Once I have impacted a condition structurally, I can shift the focus to increasing core strength so the spine is surrounded by strong muscles that can optimally support it, and this can be worked towards through physical therapy, which can also help with postural remodeling, and certain condition-specific exercises can activate specific areas of the brain for improved brain-body communication.
Kyphosis is most commonly diagnosed in adolescents, and corrective bracing can be particularly effective on growing spines and help achieve corrective results by pushing the spine into a corrective position.
If treatment success has been reached, the final phase is ongoing so long-term treatment results can be sustained, and this involves establishing a home-rehabilitation program using custom-prescribed exercises to further stabilize and heal the spine.

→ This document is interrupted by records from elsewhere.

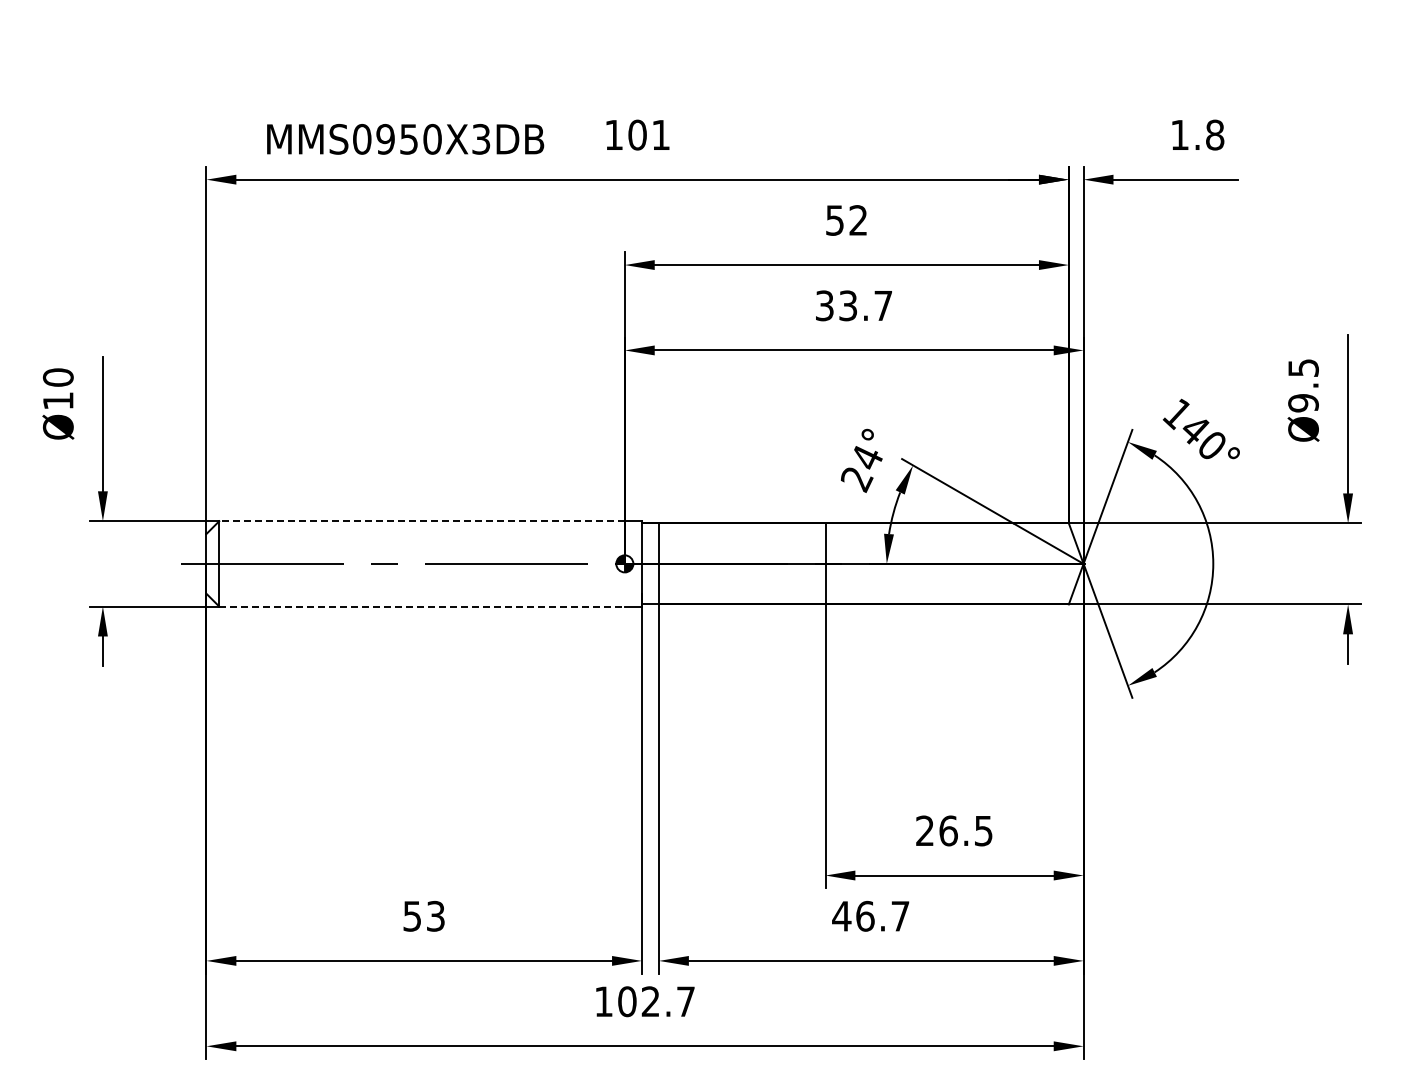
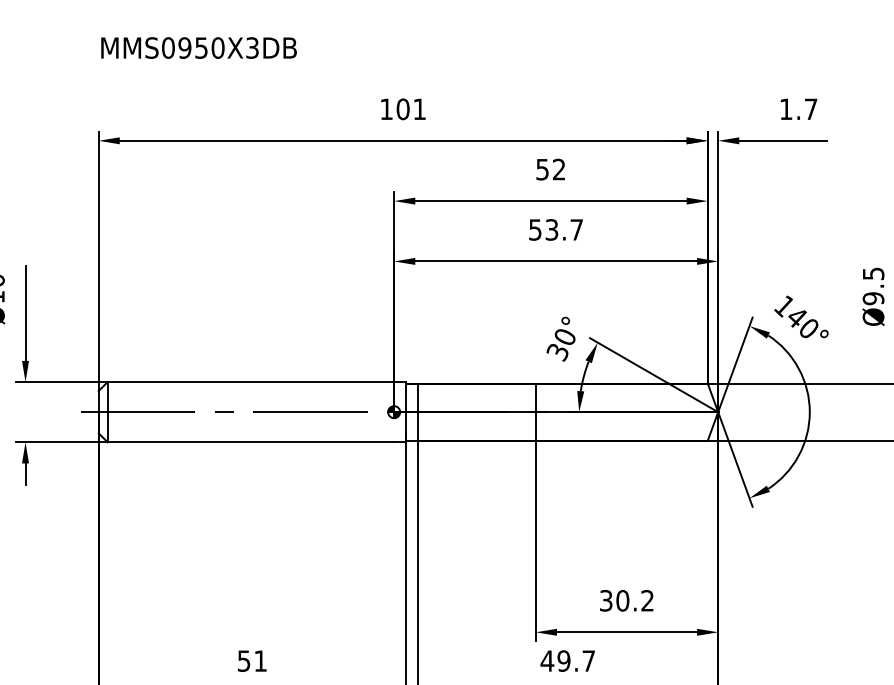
text: (1215, 134) -> (811, 108), 1.8 -> 1.7
text: (405, 139) -> (198, 48), moved
text: (824, 305) -> (535, 229), 33.7 -> 53.7
text: (861, 469) -> (561, 345), 24° -> 30°
line: (422, 521) -> (251, 382), dashed -> solid
line: (422, 606) -> (251, 442), dashed -> solid
text: (954, 830) -> (627, 600), 26.5 -> 30.2
text: (435, 915) -> (260, 660), 53 -> 51
text: (865, 915) -> (564, 660), 46.7 -> 49.7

While kyphosis surgery can help straighten an unnaturally-curved spine, the way it does so by fusing vertebrae together and holding them in place through artificial means is contrary to the spine’s movement-based design.
A spine with multiple vertebrae that are fused together also means the removal of the intervertebral discs that sit between adjacent vertebrae, which is also contrary to the spine’s natural design.
While traditional kyphosis treatment funnels patients towards spinal fusion surgery, modern conservative treatment opts for a non-surgical response that works towards actually correcting excessive kyphosis on a structural level.
Here at the Center, I customize treatment plans based on key patient/condition variables such as patient age, condition type, severity, and experienced symptoms.
By integrating multiple different treatment modalities into a treatment plan, I can monitor how the spine is responding to treatment and apportion the disciplines accordingly for the best potential results.
When it comes to spinal conditions like kyphosis that tend to get worse over time, it’s not just when a diagnosis is reached that affects treatment outcome, but also when treatment is started.
I start kyphosis treatment as close to the time of diagnosis as possible; while there are never treatment guarantees, early detection and intervention is associated with higher rates of treatment efficacy.